Bel masuk kelas terdengar.
"Gue harus masuk kelas." Dengan tenang, Arsa melepaskan cengkeraman Darwin. Berjalan santai akan meninggalkan Darwin dan juga kedua temannya. Tapi tanpa di duga, tubuhnya tersungkur kedepan. Tendangan Darwin sudah membuatnya emosi. Belum sempat bangkit, ia mendapat serangan lagi. Pukulan Darwin yang tepat di pipi, membuatnya lebih bernafsu untuk membalas.
Satu pukulan tepat mengenai pelipis Darwin. Dengan emosi, Arsa lanjut menarik kerah seragamnya. Menonjok perut Darwin tanpa ampun. Berkali kali ia lakukan hingga menarik perhatian para siswa siswi. Koridor jadi semakin ramai. Sedang Darwin dan Arsa tidak ada yang mau mengalah.
Keramaian siswa siswi telah mengundang Bu Ambar datang.

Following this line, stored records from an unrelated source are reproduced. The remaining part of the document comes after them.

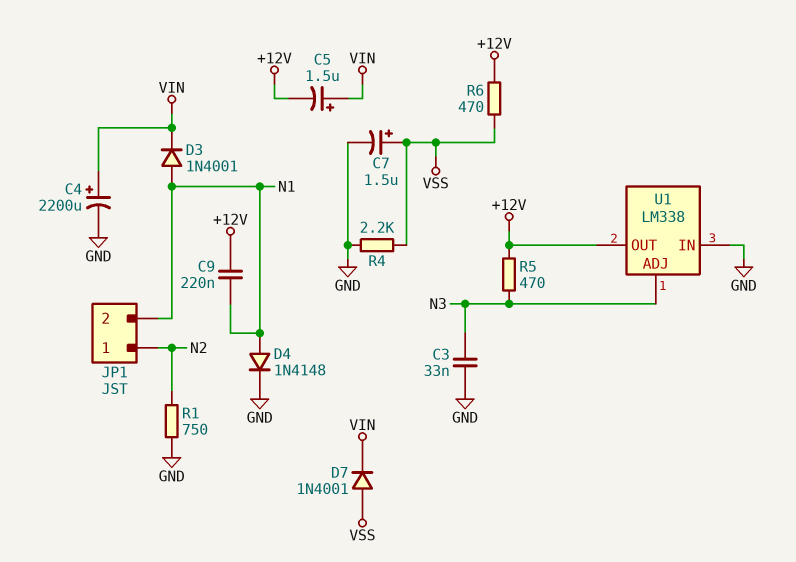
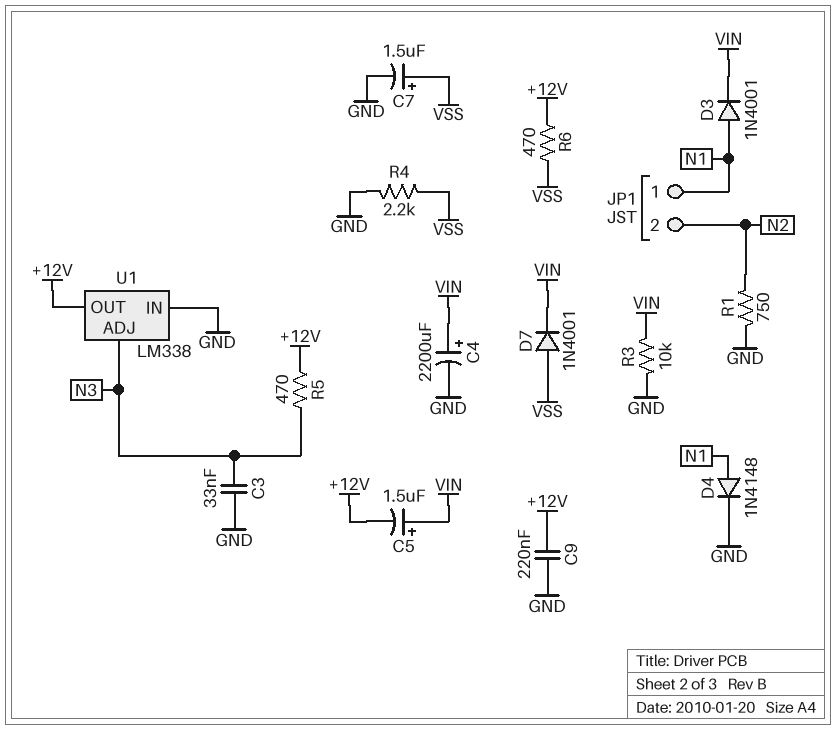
C9: 220nF (+12V, N1) -> 220nF (+12V, GND)
JP1 pin 1: N2 -> N1
JP1 pin 2: N1 -> N2
R3: none -> 10k (GND, VIN)

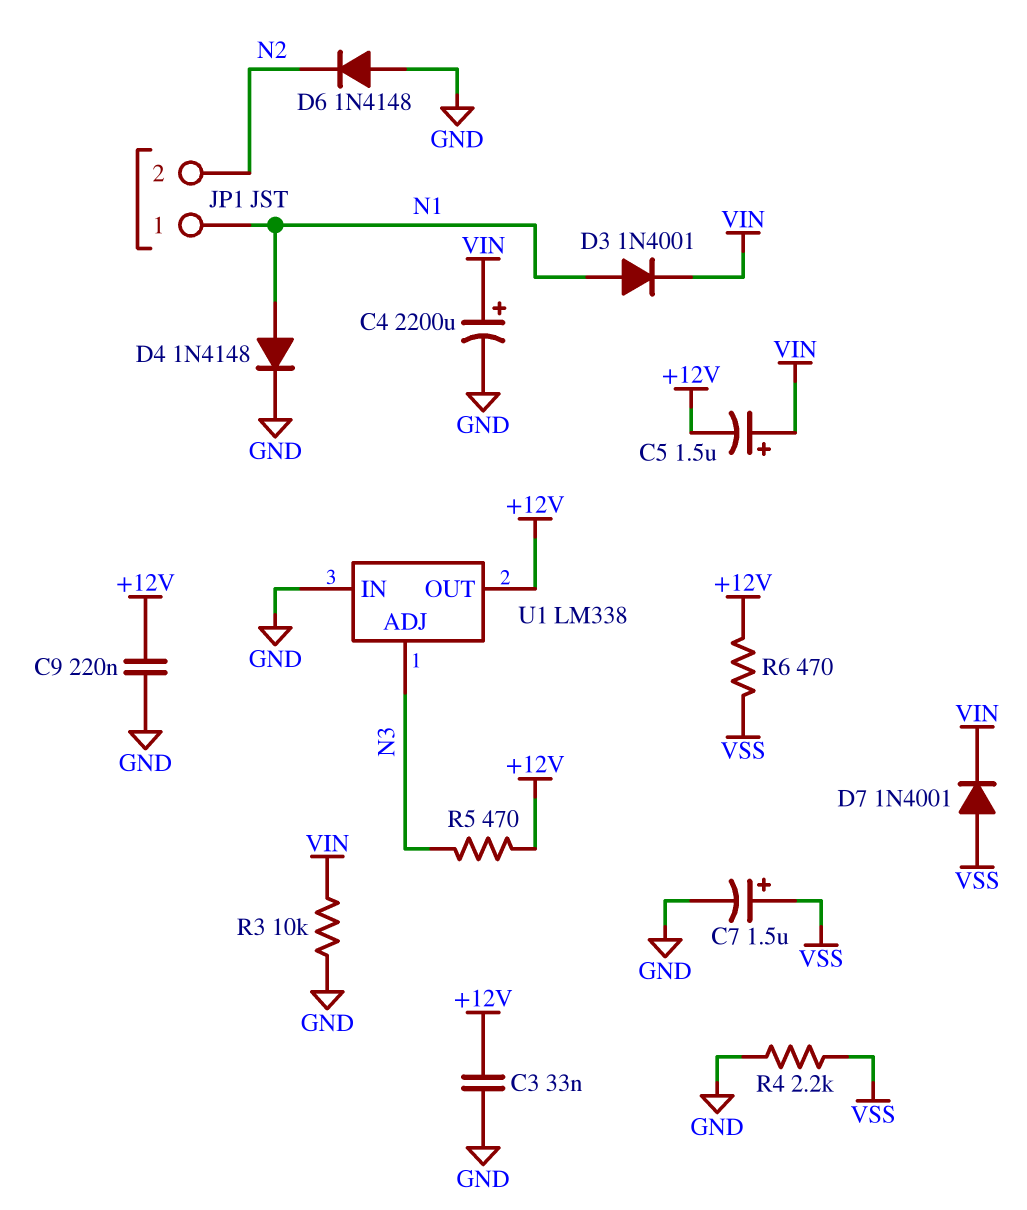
C3: 33nF (GND, N3) -> 33nF (+12V, GND)
D6: none -> diode 1N4148 (A GND, K N2)
R1: 750 (GND, N2) -> none

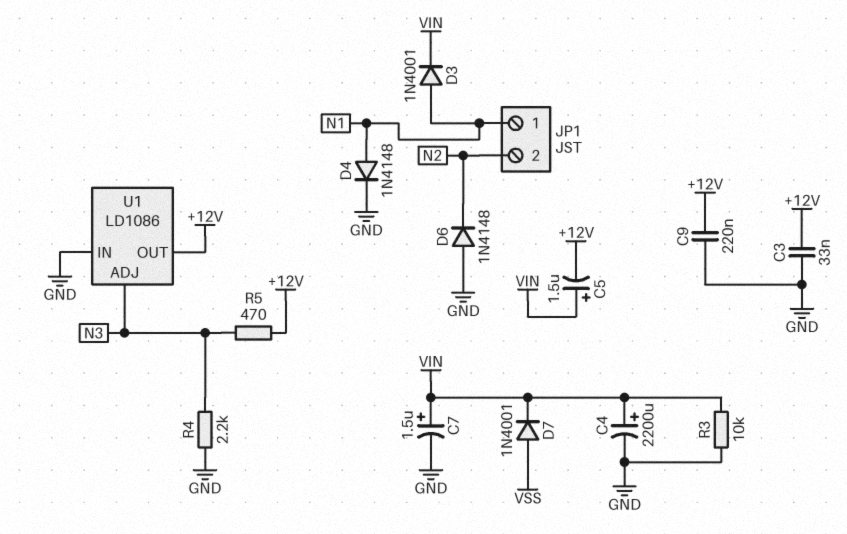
C7: 1.5uF (plus VSS, minus GND) -> 1.5uF (plus VIN, minus GND)
R4: 2.2k (GND, VSS) -> 2.2k (GND, N3)
R6: 470 (+12V, VSS) -> none
U1: LM338 -> LD1086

"Ada apa ini?! Arsa, Darwin, ikut ibu ke ruang kepala sekolah!" Pinta Bu Ambar tegas.
"Yang lain masuk kelas!" Lanjutnya. Koridor mulai sepi. Bu Ambar sudah pergi lebih dulu. Arsa masih berusaha mengatur napas. Merasa di perhatikan oleh seorang gadis, ia beranjak mengikuti Bu Ambar.
"Brengsek!!" Umpat Darwin selepas kepergian Arsa. Sembari memukul tiang yang dekat dengannya.

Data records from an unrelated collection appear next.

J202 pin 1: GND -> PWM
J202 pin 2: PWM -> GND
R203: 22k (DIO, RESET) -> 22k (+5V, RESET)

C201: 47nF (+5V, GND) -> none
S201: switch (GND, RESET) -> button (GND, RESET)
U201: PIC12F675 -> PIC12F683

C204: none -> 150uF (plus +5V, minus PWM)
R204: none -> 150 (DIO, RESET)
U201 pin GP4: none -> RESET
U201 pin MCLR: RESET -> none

"Lo kasih pelajaran aja tuh bocah." Saran Mahen. Salah satu temannya yang termasuk golongan playboy.
"Itu gampang." Jawab Darwin santai. Kemudian berlalu menyusul Arsa yang sudah tak terlihat di koridor. Mahen dan Gery berniat ingin menguping mereka di ruang kepala sekolah.
"Ada apa lagi bu dengan mereka..?" Tanya Pak Hadi selaku ketua kepala sekolah.
"Begini pak.. sebenarnya mereka hanya bertengkar biasa. Tapi kejadian ini tidak hanya sekali dua kali." Jelas Bu Ambar.
"Bapak mau tanya. Siapa disini yang salah?!" Tanya Pak Hadi. Sunyi. Keduanya tak ada yang bersuara.
"Tidak ada yang mau mengaku?!"
"Saya pak.." Jawab Arsa sembari mangangkat tangan rendah. Darwin menoleh. Menatapnya dengan tatapan kebencian.
"Baiklah.. Bapak maafkan kalian atas kejadian ini. Tapi bukan berarti kalian bebas dari hukuman. Bapak sudah pernah melihat laporan tentang kalian. Buat kamu Arsa.. maaf, bapak harus menskorsing kamu dalam 2 hari." Sambung Pak Hadi.
Seakan pernyataan Pak Hadi bukanlah suatu kabar buruk. Tak ada reaksi dari Arsa entah keterkejutan ataupun ketidak terimaan.
"Buat kamu Darwin, ada surat untuk orang tua kamu. Nanti bapak titipkan wali kelasmu."
"Sebelum pergi, ayo bersalaman." Pinta Pak Hadi lagi. Arsa mengulurkan tangan yang kemudian di balas oleh Darwin.
"Kalian boleh masuk kelas."
Arsa lebih dulu beranjak dan melangkah ke kelas. Benar benar melelahkan.
"Gimana sa..?" Tanya Gani sesampainya Arsa di kelas. Pelajaran kali ini kosong. Sehingga Arsa dapat dengan mudah masuk kelas.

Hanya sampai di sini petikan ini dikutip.